Pulso diplomático
Groenlandia planta cara a Trump y rechaza su 'barco hospital': "No necesitamos caridad, tenemos sanidad universal"
La isla ártica reivindica su sistema sanitario público y exige respeto diplomático tras el ofrecimiento unilateral del presidente estadounidense, en medio de crecientes tensiones geopolíticas

Donald Trump y Groenlandia
La tensión diplomática entre Groenlandia y Estados Unidos ha escalado después de que el presidente estadounidense, Donald Trump, anunciara el envío de un “gran barco hospital” a la isla ártica. La respuesta desde Nuuk no se hizo esperar: un tajante “no, gracias” acompañado de una defensa cerrada del modelo sanitario groenlandés.
El primer ministro de Groenlandia, Jens-Frederik Nielsen, recordó en su cuenta de Facebook que el territorio cuenta con un sistema de salud público, universal y gratuito para todos sus ciudadanos, en contraste con el modelo estadounidense
“No, gracias (…) En nuestro país contamos con un sistema de salud público donde el tratamiento es gratuito para todos los ciudadanos. Es una decisión deliberada. Este no es el caso de Estados Unidos, donde la asistencia médica es muy cara”, escribió el mandatario.
Nielsen subrayó que Groenlandia está abierta al diálogo y la cooperación internacional, “incluso con Estados Unidos”, pero lanzó un mensaje directo a la Casa Blanca: si Washington desea entablar conversaciones, debe hacerlo “hablando con nosotros en lugar de hacer comentarios más o menos aleatorios en redes sociales”.
Dinamarca respalda a Groenlandia
El respaldo desde Copenhague fue inmediato. La primera ministra danesa, Mette Frederiksen, recordó que tanto en Dinamarca como en Groenlandia el acceso a la sanidad es universal y no depende del nivel de renta ni de seguros privados.

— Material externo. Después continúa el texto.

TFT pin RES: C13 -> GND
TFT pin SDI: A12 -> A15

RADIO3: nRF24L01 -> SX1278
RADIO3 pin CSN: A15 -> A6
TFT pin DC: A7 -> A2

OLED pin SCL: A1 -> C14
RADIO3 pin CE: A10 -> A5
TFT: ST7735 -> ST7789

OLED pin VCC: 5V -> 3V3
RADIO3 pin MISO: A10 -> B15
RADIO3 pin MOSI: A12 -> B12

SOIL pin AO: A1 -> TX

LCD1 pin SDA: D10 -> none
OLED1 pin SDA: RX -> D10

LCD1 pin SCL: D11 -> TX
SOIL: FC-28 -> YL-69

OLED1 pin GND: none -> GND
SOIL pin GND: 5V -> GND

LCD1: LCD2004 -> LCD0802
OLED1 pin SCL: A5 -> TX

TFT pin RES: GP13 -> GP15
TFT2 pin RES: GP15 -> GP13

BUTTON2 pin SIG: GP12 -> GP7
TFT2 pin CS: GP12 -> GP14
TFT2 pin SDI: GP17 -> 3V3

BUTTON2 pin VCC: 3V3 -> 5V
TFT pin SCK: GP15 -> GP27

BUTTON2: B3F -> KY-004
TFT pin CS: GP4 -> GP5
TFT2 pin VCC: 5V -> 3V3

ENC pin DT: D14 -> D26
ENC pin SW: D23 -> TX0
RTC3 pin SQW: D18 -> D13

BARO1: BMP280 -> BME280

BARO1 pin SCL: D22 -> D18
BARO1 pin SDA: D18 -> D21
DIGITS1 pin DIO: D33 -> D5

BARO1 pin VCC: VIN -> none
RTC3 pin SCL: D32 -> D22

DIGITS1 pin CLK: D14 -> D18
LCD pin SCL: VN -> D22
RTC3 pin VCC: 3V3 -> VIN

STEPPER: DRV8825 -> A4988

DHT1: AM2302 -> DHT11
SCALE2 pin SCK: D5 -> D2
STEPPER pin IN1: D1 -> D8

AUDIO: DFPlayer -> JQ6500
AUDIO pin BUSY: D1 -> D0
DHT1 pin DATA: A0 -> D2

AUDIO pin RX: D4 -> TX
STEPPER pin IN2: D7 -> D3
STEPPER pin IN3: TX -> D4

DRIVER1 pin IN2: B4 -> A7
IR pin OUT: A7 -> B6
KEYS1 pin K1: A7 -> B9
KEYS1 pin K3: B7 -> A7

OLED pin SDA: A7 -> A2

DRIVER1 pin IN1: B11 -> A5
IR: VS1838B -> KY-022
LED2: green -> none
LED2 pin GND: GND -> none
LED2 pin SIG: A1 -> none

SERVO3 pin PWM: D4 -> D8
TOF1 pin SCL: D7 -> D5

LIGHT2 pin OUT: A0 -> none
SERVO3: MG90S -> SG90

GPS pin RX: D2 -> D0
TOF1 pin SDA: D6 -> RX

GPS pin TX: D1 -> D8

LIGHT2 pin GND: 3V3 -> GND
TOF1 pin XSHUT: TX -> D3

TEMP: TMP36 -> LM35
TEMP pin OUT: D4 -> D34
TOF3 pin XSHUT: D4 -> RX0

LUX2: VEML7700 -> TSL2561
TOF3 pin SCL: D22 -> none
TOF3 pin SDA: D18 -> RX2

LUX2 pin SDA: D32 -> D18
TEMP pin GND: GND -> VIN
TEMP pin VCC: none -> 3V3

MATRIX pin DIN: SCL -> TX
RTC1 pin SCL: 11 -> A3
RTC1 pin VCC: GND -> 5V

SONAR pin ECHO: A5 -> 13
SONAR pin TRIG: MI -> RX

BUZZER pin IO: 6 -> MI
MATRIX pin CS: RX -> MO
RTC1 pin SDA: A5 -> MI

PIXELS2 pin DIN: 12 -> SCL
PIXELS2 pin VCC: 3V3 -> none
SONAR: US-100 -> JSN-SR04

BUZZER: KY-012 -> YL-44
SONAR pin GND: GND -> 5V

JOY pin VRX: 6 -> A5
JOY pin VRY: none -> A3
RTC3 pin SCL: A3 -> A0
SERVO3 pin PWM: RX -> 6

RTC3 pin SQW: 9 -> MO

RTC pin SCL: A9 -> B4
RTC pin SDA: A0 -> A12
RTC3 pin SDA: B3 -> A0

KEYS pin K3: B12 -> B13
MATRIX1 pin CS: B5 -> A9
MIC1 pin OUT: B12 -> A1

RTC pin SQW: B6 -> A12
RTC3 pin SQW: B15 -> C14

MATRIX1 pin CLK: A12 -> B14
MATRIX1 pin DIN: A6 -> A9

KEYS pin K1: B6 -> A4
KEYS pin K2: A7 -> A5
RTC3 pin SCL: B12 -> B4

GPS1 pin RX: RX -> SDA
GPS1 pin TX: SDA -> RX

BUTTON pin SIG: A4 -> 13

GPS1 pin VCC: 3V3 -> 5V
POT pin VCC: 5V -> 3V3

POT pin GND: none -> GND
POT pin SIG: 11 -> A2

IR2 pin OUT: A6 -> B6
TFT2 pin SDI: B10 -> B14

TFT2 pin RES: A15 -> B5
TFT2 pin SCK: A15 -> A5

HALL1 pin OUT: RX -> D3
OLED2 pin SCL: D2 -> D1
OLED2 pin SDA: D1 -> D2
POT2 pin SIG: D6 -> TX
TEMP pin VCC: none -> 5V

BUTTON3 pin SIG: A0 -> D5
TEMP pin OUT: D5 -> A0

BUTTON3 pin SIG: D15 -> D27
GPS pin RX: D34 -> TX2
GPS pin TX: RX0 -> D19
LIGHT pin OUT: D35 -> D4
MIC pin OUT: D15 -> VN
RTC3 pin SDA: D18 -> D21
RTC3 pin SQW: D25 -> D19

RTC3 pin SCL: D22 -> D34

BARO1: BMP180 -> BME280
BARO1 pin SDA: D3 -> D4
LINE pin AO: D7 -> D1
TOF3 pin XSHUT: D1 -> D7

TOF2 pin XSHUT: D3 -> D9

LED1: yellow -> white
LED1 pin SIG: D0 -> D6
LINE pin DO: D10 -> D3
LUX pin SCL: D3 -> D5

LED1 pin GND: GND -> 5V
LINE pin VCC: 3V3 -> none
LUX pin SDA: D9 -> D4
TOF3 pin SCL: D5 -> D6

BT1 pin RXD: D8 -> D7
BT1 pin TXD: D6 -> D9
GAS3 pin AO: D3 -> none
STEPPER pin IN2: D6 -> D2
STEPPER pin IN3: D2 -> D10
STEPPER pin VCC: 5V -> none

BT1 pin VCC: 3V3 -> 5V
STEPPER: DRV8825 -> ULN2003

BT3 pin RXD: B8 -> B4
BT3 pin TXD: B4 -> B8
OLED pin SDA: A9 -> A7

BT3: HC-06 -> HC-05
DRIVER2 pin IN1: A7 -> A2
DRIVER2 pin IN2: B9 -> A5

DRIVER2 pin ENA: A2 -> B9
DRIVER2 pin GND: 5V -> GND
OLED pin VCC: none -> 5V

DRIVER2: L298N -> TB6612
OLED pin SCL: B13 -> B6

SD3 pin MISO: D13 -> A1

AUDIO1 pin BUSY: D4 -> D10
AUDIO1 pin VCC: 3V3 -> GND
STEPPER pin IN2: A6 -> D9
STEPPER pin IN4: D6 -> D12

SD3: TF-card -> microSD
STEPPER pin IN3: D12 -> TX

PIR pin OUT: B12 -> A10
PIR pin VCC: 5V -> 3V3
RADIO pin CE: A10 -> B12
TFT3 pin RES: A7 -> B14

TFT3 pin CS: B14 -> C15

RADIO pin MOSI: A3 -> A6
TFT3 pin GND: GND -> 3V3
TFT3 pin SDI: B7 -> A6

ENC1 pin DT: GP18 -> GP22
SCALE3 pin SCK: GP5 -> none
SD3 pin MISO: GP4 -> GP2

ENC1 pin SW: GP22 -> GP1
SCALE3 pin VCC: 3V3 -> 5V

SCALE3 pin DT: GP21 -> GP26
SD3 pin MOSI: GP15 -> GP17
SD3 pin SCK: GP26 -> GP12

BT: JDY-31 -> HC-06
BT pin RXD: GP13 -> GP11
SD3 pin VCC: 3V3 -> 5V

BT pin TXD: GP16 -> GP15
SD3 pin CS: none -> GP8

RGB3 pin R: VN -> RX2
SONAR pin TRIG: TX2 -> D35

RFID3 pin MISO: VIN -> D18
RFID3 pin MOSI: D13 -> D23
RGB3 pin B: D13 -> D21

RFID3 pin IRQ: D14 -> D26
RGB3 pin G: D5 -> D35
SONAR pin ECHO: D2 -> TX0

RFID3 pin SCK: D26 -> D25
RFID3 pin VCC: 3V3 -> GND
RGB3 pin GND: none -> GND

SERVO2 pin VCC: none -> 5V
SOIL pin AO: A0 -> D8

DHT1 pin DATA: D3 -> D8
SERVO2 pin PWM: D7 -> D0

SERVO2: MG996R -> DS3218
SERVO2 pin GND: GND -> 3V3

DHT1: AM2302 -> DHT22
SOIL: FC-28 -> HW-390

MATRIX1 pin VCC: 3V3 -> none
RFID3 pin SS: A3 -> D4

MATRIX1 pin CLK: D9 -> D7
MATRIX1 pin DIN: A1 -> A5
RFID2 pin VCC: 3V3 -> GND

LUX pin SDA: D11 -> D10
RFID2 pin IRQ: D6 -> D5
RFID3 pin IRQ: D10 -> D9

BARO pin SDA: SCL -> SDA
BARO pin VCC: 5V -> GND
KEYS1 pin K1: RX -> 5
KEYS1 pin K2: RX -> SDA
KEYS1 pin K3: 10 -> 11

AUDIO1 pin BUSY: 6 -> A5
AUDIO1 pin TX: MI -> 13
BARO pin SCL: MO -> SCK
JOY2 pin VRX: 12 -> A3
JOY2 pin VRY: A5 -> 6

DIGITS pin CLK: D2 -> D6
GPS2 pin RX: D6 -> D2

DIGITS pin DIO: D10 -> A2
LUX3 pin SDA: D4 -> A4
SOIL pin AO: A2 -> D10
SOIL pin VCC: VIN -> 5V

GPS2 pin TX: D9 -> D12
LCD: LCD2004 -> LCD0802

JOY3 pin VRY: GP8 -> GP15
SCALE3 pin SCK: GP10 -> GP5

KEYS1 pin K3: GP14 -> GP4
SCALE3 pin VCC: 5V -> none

También la presidenta de la Asociación Nacional de Groenlandeses en Dinamarca, Louise Bolvig Hansen, ironizó sobre la iniciativa estadounidense al señalar que probablemente la población de Estados Unidos necesite más un barco hospital que la propia Groenlandia.
El anuncio de Trump estuvo acompañado por una imagen generada con inteligencia artificial del buque “USNS Mercy”, un navío real perteneciente a la Armada estadounidense. Se trata de un hospital flotante con 1.000 camas, 80 unidades de cuidados intensivos y once quirófanos. Cuenta con una tripulación de unas 1.300 personas y capacidad para producir 7.000 comidas diarias y más de 750.000 litros de agua potable.
Estados Unidos dispone de dos buques hospital de la clase Mercy, aunque ambos se encuentran actualmente fuera de servicio por tareas de mantenimiento en un astillero de Alabama.
Trasfondo geopolítico y amenaza de anexión
La propuesta sanitaria llega en un contexto de fricción política creciente. En las últimas semanas, Trump había reiterado su interés estratégico por Groenlandia, incluso deslizando la posibilidad de una anexión, lo que generó malestar tanto en Nuuk como en Copenhague.
El presidente estadounidense aseguró recientemente haber establecido junto al secretario general de la OTAN, Mark Rutte, el “marco para un futuro acuerdo” respecto a Groenlandia y anunció la retirada de los aranceles previstos para varios países europeos.
Sin embargo, desde Groenlandia el mensaje es claro: cooperación, sí; imposiciones o gestos unilaterales, no. La negativa al barco hospital no solo es una cuestión sanitaria, sino también una afirmación política de autonomía y modelo social frente a Washington.